ACTIVITY
Set down the whole listing below exactly. The pictures stay out.
+===+
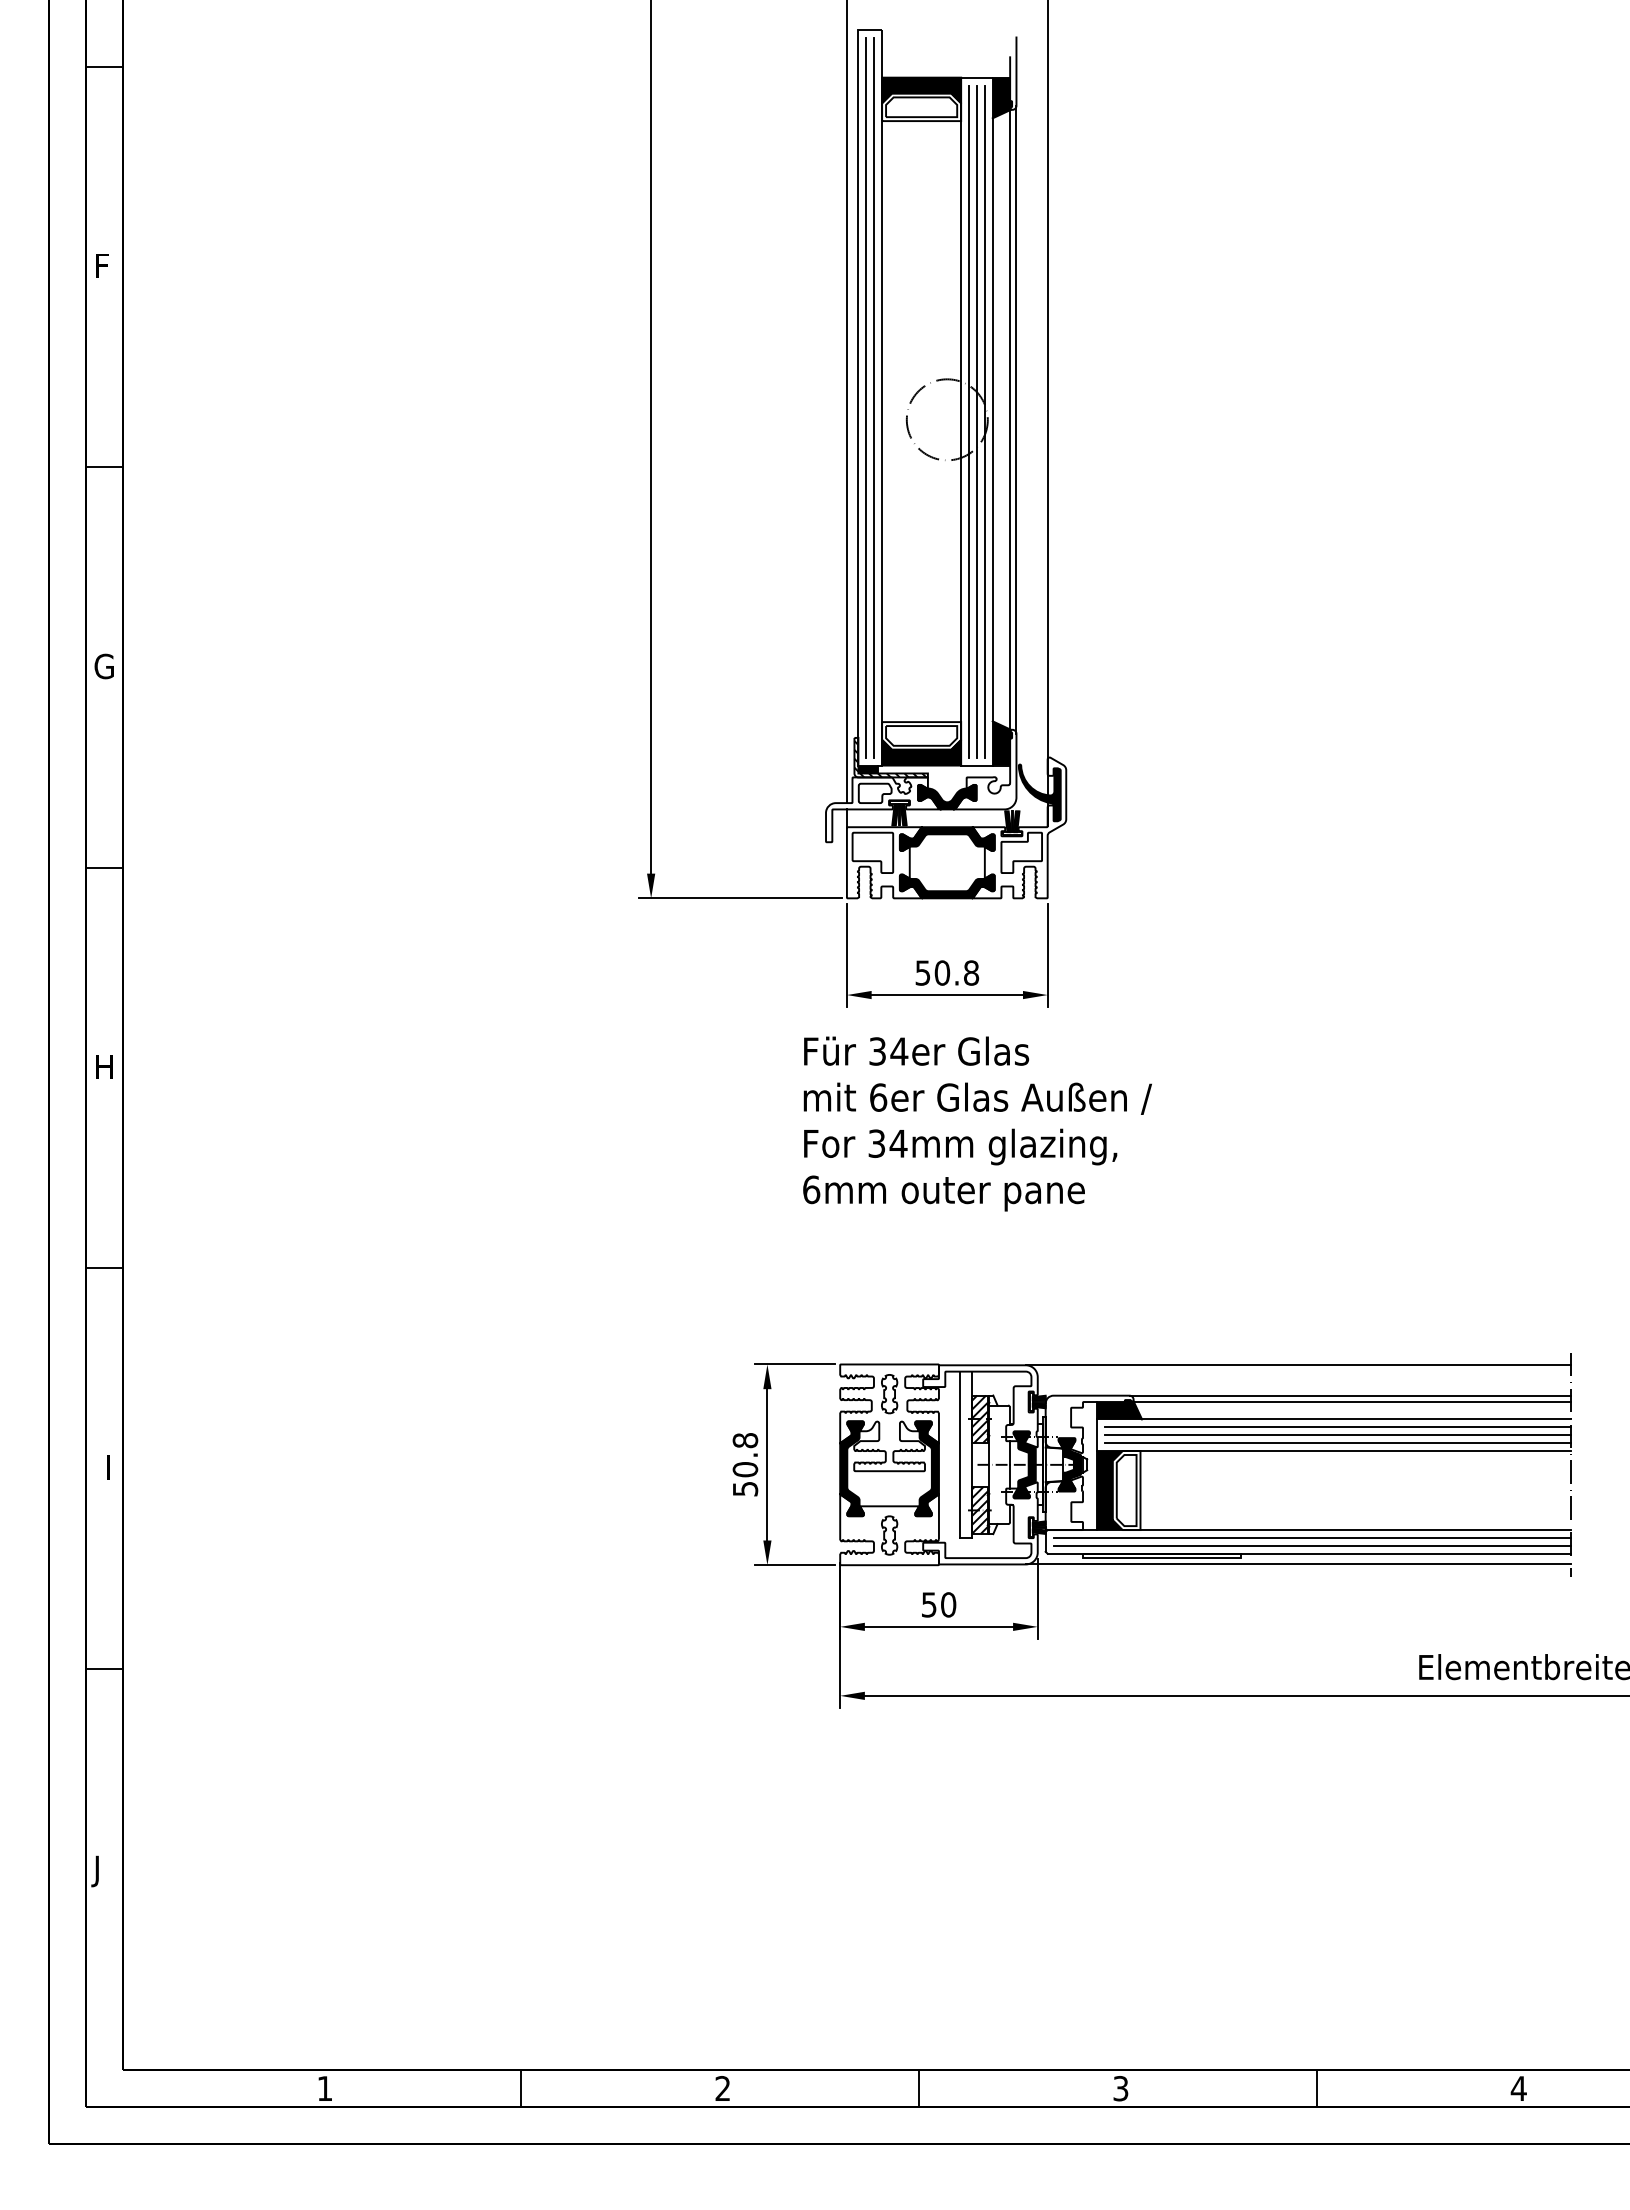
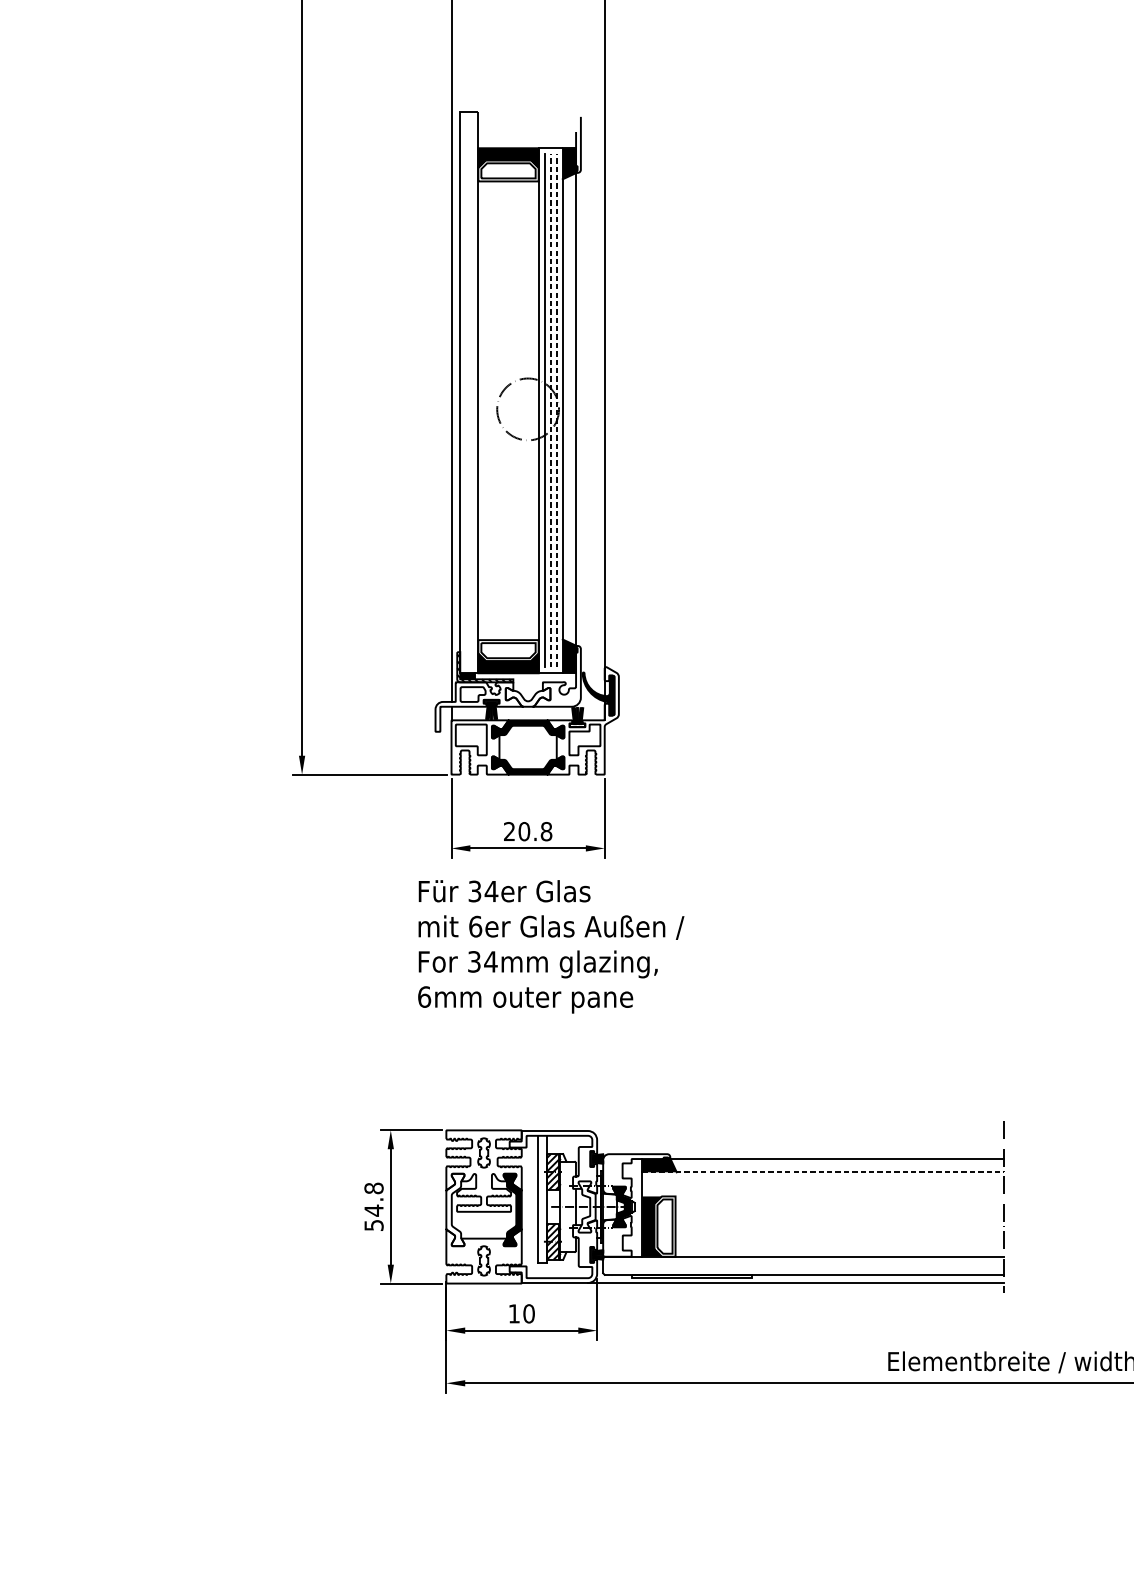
line: (866, 397) -> (466, 392), removed
line: (874, 397) -> (472, 392), removed
line: (1016, 419) -> (580, 409), removed
line: (976, 421) -> (550, 410), solid -> dashed
line: (984, 421) -> (556, 410), solid -> dashed
fill: (947, 796) -> (528, 696), removed
text: (922, 972) -> (509, 831), 50.8 -> 20.8
line: (1298, 1365) -> (796, 1131), removed
line: (1350, 1395) -> (835, 1154), removed
line: (1334, 1419) -> (823, 1172), solid -> dashed
line: (1337, 1427) -> (825, 1178), removed
line: (1337, 1435) -> (825, 1184), removed
line: (1337, 1443) -> (825, 1190), removed
line: (1334, 1451) -> (823, 1196), removed
fill: (1024, 1464) -> (587, 1206), removed
fill: (851, 1468) -> (454, 1209), removed
text: (745, 1469) -> (374, 1210), 50.8 -> 54.8
line: (1312, 1537) -> (806, 1262), removed
line: (1312, 1545) -> (806, 1268), removed
text: (929, 1604) -> (514, 1313), 50 -> 10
+===+
THE ANSWER
line: (866, 397) -> (466, 392), removed
line: (874, 397) -> (472, 392), removed
line: (1016, 419) -> (580, 409), removed
line: (976, 421) -> (550, 410), solid -> dashed
line: (984, 421) -> (556, 410), solid -> dashed
fill: (947, 796) -> (528, 696), removed
text: (922, 972) -> (509, 831), 50.8 -> 20.8
line: (1298, 1365) -> (796, 1131), removed
line: (1350, 1395) -> (835, 1154), removed
line: (1334, 1419) -> (823, 1172), solid -> dashed
line: (1337, 1427) -> (825, 1178), removed
line: (1337, 1435) -> (825, 1184), removed
line: (1337, 1443) -> (825, 1190), removed
line: (1334, 1451) -> (823, 1196), removed
fill: (1024, 1464) -> (587, 1206), removed
fill: (851, 1468) -> (454, 1209), removed
text: (745, 1469) -> (374, 1210), 50.8 -> 54.8
line: (1312, 1537) -> (806, 1262), removed
line: (1312, 1545) -> (806, 1268), removed
text: (929, 1604) -> (514, 1313), 50 -> 10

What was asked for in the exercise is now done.